The Costs People Think About

Incident response. Forensic investigation to understand what happened, how, and what was accessed. For a meaningful breach, this runs $50,000–$200,000+ depending on complexity.

Notification. Every US state has breach notification laws. Most require notification to affected individuals within 30–60 days. For a breach involving health or financial data, there are additional federal requirements. Notification logistics — mailing, call center, credit monitoring — add up fast.

Legal and regulatory. Depending on the data involved and your industry, you may face regulatory fines (FTC, HHS, state AGs), class action exposure, or both. Healthcare breaches draw particular scrutiny from HHS OCR.

The Costs People Underestimate

Business disruption. If attackers encrypted your systems, how long are you down? What's your daily revenue? What contracts are at risk if you can't deliver? Downtime costs frequently exceed direct incident response costs.

Customer churn. Research consistently shows that data breaches erode customer trust — and that trust takes years to rebuild. The customers who leave quietly don't show up in your incident cost estimate, but they absolutely show up in your financials.

Reputational damage. This is the hardest to quantify and often the most lasting. Enterprise prospects run security assessments. A breach that shows up in public records can cost you deals for years.

Employee time. Your team's time has a cost. Every hour your CTO, legal counsel, HR director, and operations team spend on breach response is an hour they're not spending on the business. This rarely gets accounted for in breach cost estimates.

What This Means for Security Investment

The purpose of security investment isn't to eliminate risk — that's not achievable. The purpose is to reduce risk to an acceptable level at a reasonable cost.

When you're deciding whether a security control is worth the investment, the math should look like this: what's the probability of a breach without this control, what's the expected cost if a breach occurs, and what does the control cost? If the expected value of the control exceeds its cost, it's worth doing.

Most organizations don't do this math explicitly. They rely on gut instinct, peer benchmarking, or compliance requirements. That's fine as a starting point — but organizations that approach security investment analytically consistently make better decisions.

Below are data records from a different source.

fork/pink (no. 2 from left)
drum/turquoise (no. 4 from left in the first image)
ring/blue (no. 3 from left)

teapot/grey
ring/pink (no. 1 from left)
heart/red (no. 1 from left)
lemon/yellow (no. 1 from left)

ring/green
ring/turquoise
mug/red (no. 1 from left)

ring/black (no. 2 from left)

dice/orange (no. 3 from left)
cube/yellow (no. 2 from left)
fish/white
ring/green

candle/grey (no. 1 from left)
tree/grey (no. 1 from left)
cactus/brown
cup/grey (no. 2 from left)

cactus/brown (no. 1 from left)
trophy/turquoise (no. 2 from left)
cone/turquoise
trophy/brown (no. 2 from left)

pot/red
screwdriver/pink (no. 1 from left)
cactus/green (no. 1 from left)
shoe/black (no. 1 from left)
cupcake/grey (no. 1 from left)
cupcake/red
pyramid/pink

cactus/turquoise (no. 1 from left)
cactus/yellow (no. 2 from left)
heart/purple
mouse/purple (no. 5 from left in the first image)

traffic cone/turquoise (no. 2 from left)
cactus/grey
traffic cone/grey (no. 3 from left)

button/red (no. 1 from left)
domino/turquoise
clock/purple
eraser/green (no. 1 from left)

Cyber Insurance Fills Gaps, Not Gaps You Don't Plan For

Cyber insurance is an important risk transfer tool, but it's not a substitute for controls. Insurers increasingly require documented controls as a condition of coverage. And policies have sublimits, exclusions, and retentions that mean your coverage won't cover everything.

Know what your policy covers. Know what it doesn't. And build your security program to address the gaps that insurance won't fill.